Select field communications and strategies of integration no. 9: Sweet Jesus

Wine certificates bunk inside a plastic bin waiting to have their frames repurposed.

Alongside them, three of those boxes that wine shippers use, each in still repose for the day someone on either side of the Atlantic turns 30 or 50 or has a baby or an anniversary or for no reason at all.

A keyboard I bought on a whim rests vertically against the wall. It is wrapped in padded plastic and needs to go where all my deferred hobbies gather until I pass these last three exams. Middle-aged Josephine, so chic and assured in dark Jackie-Os has been flashing me the Shaka sign for four years. First, she did it from the red wall. Then the white wall. After that, another white wall then the sofa table. When I upgraded to a temperature controlled Liebherr, she stylized my jazz corner next to a print of Miles Davis’s hand all arranged on a welded cocktail tray I bought from a skinny Parisian shop tucked between a bric-a-brac and a bakery 20 minutes’ walk from home. Cocktail glasses and a floral patterned Bluetooth speaker set the petite scene. Striking pair Josephine and Miles. Eventually, it all became too much to dust.

Josephine lost her frame a year ago as did Miles. However, she retained her open-air privilege and was elevated to a space-saving wall shelf. There she leaned, frameless, next to a candle and a six-sided Ferris wheel frame with pics of my brother and his family of four. So sorry Josephine.

Finally spring cleaning brings dignity to the queen of cool! Discouraged by the sight of certifications lining the walls like wasted potential, I thanked them for their service in a volatile time then stacked them in a bin under the bed between bubble wrap and poster tubes. Symbolism on denial, I need the dry space. That means the bin goes down cellar and the keyboard takes its place.

Look up. There’s Josephine, unguarded. Hey! What about those paper fantasies in route to the cold, dark place? The chase is a drug. The achievement is a high. The aftermath is the prequel to the next bump of academic triumph. The frame on the wall is the addiction. This metaphor will not read well among my people.

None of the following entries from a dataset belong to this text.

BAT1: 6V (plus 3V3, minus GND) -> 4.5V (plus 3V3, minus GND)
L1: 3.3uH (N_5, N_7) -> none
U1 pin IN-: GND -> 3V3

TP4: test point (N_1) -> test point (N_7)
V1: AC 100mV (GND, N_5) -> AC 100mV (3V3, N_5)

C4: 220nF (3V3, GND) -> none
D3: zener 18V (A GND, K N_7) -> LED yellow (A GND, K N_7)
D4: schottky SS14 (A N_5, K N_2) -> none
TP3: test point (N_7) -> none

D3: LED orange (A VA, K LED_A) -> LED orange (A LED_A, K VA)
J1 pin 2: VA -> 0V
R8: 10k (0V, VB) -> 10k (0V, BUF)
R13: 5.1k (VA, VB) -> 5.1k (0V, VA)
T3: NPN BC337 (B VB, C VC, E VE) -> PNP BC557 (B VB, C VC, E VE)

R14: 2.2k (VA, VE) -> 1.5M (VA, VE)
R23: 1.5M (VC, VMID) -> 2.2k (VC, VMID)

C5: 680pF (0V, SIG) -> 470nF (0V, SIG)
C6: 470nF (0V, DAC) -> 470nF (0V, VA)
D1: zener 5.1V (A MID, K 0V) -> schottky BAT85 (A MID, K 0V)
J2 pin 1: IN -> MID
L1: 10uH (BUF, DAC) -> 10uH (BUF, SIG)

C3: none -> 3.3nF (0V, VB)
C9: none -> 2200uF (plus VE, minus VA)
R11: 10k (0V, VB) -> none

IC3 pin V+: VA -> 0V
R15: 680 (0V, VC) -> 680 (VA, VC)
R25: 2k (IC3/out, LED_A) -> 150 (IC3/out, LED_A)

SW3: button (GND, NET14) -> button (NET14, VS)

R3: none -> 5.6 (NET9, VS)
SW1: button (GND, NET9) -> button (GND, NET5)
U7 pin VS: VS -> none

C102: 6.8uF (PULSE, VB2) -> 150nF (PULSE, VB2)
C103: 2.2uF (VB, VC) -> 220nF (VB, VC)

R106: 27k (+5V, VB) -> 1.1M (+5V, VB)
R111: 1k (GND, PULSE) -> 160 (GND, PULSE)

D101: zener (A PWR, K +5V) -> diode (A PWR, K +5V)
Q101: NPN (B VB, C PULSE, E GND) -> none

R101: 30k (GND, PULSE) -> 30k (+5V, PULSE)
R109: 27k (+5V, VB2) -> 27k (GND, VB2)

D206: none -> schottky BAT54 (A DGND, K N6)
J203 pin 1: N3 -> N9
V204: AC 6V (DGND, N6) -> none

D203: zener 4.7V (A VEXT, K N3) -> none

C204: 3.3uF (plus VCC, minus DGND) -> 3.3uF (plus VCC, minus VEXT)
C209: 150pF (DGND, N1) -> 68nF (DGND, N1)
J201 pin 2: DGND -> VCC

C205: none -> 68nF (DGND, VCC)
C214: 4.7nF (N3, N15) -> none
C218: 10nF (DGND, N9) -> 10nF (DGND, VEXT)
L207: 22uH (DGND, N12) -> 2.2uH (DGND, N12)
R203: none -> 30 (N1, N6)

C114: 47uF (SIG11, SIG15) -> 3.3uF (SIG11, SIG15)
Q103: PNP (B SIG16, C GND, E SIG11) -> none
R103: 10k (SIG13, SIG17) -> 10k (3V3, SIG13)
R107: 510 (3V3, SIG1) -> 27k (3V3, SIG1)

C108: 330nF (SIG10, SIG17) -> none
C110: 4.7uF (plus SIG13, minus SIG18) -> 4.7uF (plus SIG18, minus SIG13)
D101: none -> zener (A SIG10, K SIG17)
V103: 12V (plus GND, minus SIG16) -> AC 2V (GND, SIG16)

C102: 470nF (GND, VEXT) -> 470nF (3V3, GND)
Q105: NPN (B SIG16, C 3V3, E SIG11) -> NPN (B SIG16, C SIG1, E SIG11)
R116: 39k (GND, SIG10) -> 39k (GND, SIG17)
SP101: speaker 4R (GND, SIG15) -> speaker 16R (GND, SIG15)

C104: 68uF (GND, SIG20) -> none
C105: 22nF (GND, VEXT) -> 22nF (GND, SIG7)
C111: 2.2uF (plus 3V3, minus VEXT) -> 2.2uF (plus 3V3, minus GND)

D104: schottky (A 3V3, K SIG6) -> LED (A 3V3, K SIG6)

I see you Josephine. You look good in pale veneer. I folded, rather than trimmed, your edges to make you fit. No one will know the difference. I’m sorry you waited so long, you unsung civil rights goddess and mother of the rainbow tribe. If you were alive, I would ship you this LBV port I am about to blind taste next to a Colheita and whatever else is on the recommended lineup. One day I will be wherever ‘there’ exists and we’ll move to a slightly bigger place. One with a patio. One that allows cats.